There will always be the whimsically challenged commentator who can dream up symbolism out of gossamer and moonbeams. (For an example of a whimsically challenged question, and answers, see Does Hobbes ever do anything that Calvin himself could not do? of SFF SE.) But being whimsical themselves, if unintentionally so, they are impossible to refute logically. Unless they meet some reasonable standard of demonstration, which much at least include evidence of parallel use of the same symbols in other works (or how is any reader to have recognized these purported symbols?), the refutation is simple denial, which can just as easily be made in blanket form.
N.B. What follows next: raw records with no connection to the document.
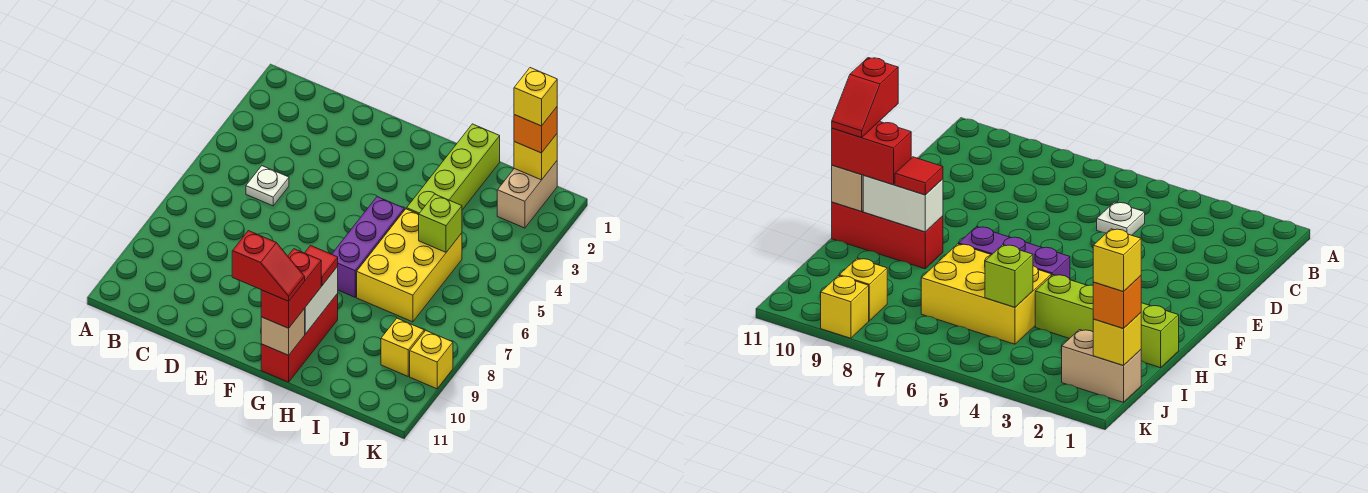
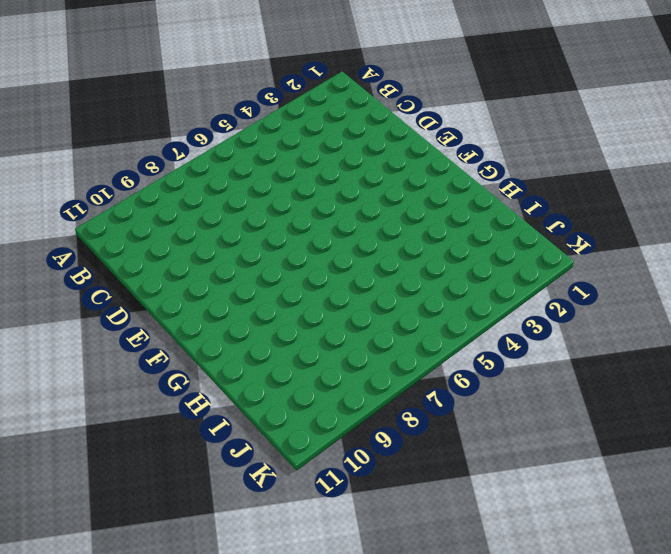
none -> white plate C5 level 1
none -> purple brick G5:G7 level 1
none -> red brick G9:G11 level 1

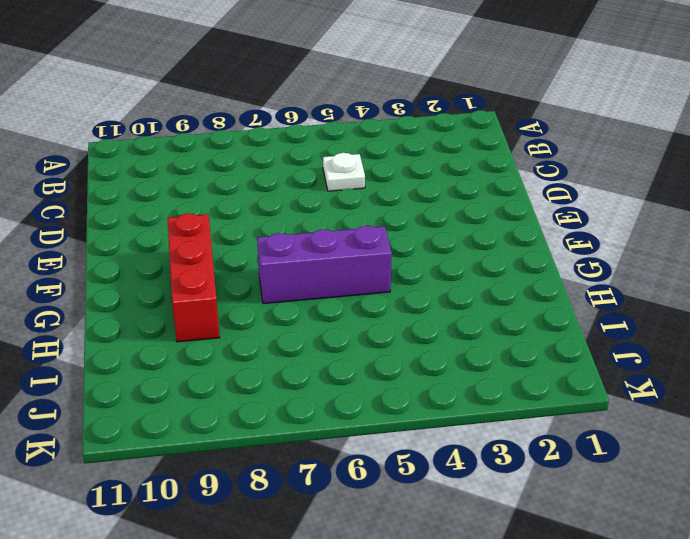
red brick F9:H9 level 1 -> red brick G9:G11 level 1
none -> lime brick H1:H4 level 1
none -> yellow brick H5:I7 level 1
none -> tan brick J1:J2 level 1

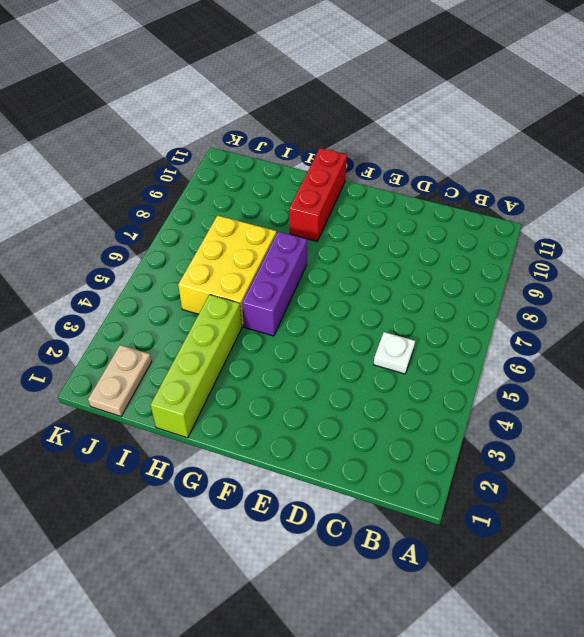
tan plate J1:J2 level 1 -> tan brick J1:J2 level 1
none -> yellow brick J9 level 1
none -> yellow brick K9 level 1
none -> white brick G9:G10 level 2

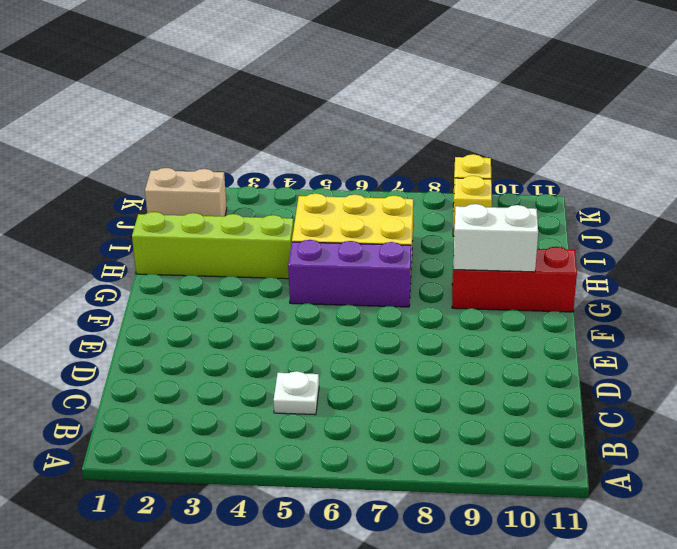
none -> tan brick G11 level 2
none -> lime brick I5 level 2
none -> yellow brick J1 level 2

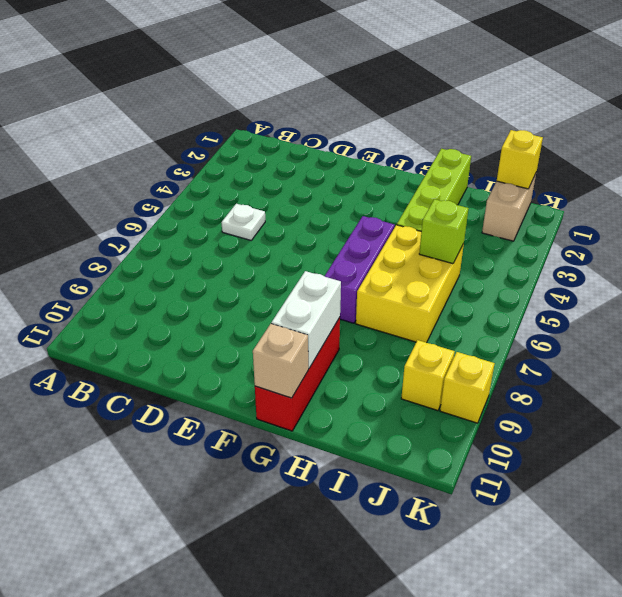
none -> red tile G9 level 3
none -> red brick G10:G11 level 3
none -> orange brick J1 level 3

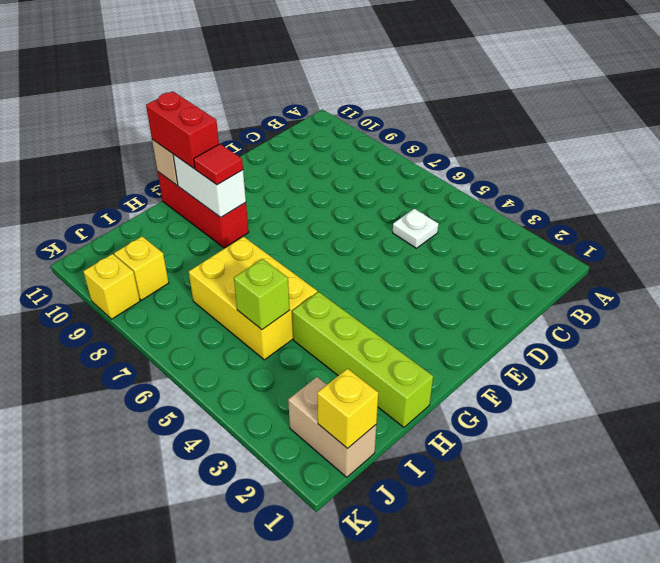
none -> purple brick G5:G7 level 1
none -> orange brick J1 level 3
none -> red slope F11:G11 level 4 top F

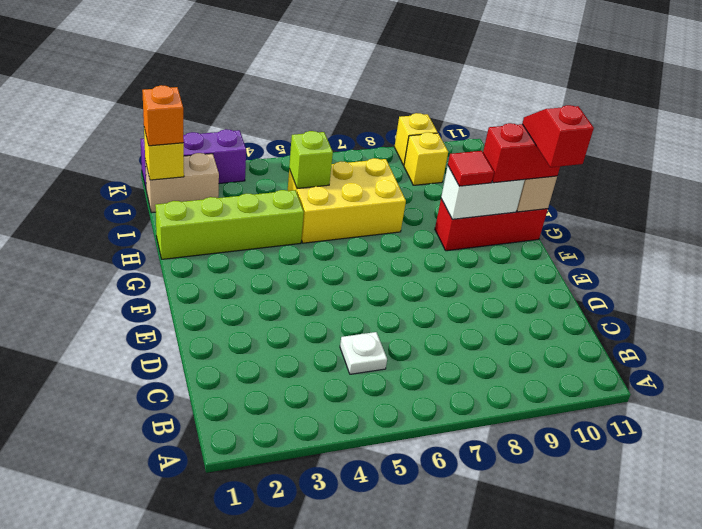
purple brick K1:K3 level 1 -> purple brick G5:G7 level 1
none -> yellow brick J1 level 4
Any older text is going to present images that would not occur to us to use in the same context today. This tempts us to ask why the image was used. And this will always tempt some to a symbolic interpretation, because, they will reason, if they don't have a sensible plain meaning, clearly they must have been meant symbolically.

But this is not necessary at all. There is a long tradition of whimsy and nonsense in popular song. It is a form that should be recognized and respected.

There is also, alas, a long tradition of trying to find symbolism in nonsense, something Lewis Carroll satirized in Humpty Dumpty's explanation of Jabberwocky.

Yes, there are ancient works that are clearly symbolic in their intent, but there is a gallon of pure whimsy for every dram of symbolism. Our judgement should always be whimsy until proven symbolic.

Or, to put it another way, Occam's razor applies to literary interpretation as much as to scientific interpretation, and the simplest explanation that fits the available facts in this case is whimsy.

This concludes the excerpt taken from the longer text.